ARTICLE ORIGINALLY PUBLISHED SPRING 2019
Collectors may be driven by obsession – but are toys also a viable investment asset?
There is a big diﬀerence between an investor and a collector. The former gives up capital today in the expectation of greater returns in the future. A collector is much less rational.
The items being collected are often not what even motivates them. It’s an obsession – and driven by something deeper.
I can say this because I have always collected things. Initially it was comics, then toys, records, snow globes – and eventually original comic artwork. It is no coincidence that my most manic moments of collecting coincided with some of the most challenging times in my life. Collecting allows an element of control in a small part of your life at a time when circumstances in other areas are uncertain.
I once suggested this theory to a friend of mine. Initially she dismissed it as pseudo psychology and said that she used to collect things (ceramic animals) and there wasn’t anything missing in her life at the time. I asked her when she acquired the bulk of her collection. She replied: “during my divorce”. I rest my case.
Despite their diﬀerences, collecting and investing can and do overlap.
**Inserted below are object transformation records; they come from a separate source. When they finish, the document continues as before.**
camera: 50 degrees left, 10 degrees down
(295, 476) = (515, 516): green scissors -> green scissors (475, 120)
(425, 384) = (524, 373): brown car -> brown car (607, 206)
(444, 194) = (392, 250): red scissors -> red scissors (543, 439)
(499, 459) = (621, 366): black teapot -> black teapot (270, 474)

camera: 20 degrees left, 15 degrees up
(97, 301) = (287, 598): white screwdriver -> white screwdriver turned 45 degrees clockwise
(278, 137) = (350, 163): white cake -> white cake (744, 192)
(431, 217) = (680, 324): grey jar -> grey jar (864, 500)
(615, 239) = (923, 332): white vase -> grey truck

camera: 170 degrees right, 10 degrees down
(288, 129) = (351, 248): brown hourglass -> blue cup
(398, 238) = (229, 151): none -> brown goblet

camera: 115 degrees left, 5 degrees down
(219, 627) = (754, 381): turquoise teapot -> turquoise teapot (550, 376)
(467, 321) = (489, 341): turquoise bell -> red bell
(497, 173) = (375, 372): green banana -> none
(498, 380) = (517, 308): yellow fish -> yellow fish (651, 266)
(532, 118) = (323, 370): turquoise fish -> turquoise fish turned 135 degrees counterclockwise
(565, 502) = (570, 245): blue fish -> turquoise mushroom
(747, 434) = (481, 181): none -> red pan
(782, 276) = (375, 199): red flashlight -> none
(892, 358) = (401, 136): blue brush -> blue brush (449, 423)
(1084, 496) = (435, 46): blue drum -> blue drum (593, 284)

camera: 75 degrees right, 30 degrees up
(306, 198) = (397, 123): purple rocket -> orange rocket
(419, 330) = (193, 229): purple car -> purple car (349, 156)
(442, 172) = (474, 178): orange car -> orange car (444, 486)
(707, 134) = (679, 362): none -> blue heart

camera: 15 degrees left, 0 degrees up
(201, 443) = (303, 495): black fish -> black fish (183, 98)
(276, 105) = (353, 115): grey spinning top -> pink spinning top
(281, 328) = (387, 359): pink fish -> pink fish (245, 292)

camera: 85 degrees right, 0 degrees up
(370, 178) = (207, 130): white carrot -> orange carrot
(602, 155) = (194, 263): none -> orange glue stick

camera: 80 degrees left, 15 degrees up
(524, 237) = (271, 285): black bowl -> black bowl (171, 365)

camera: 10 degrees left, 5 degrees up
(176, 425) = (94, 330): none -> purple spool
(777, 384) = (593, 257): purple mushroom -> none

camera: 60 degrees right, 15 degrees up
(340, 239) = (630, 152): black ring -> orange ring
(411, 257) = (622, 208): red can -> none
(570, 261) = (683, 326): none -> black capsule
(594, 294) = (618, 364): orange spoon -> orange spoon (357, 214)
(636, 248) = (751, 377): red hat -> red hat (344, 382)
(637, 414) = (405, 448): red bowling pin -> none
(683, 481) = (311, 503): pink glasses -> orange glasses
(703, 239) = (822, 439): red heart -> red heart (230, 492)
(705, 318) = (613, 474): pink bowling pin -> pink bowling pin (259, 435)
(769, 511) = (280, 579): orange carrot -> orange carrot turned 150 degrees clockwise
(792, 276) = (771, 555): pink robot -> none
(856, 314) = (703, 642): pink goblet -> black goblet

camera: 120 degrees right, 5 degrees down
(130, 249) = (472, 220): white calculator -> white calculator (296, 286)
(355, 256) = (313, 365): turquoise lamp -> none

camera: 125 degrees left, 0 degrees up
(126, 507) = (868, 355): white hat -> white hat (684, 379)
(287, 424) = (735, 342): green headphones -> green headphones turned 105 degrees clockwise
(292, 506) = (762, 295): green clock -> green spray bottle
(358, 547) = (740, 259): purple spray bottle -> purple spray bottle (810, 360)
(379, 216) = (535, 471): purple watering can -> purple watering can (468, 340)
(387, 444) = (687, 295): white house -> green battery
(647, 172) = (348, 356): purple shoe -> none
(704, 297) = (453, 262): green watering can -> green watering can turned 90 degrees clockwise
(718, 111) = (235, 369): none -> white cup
In fact, my collections are now very valuable.
Take my main one – toys. Toy collecting is, unsurprisingly, a phenomenon of the 20th century. Prior to that (though there are exceptions) toys were not mass-produced – they didn’t enter the collective consciousness, and those that were made were played with and rarely survived more than a couple of generations. It was in the postwar period that consumerism became the norm and mass-produced toys took over childhood.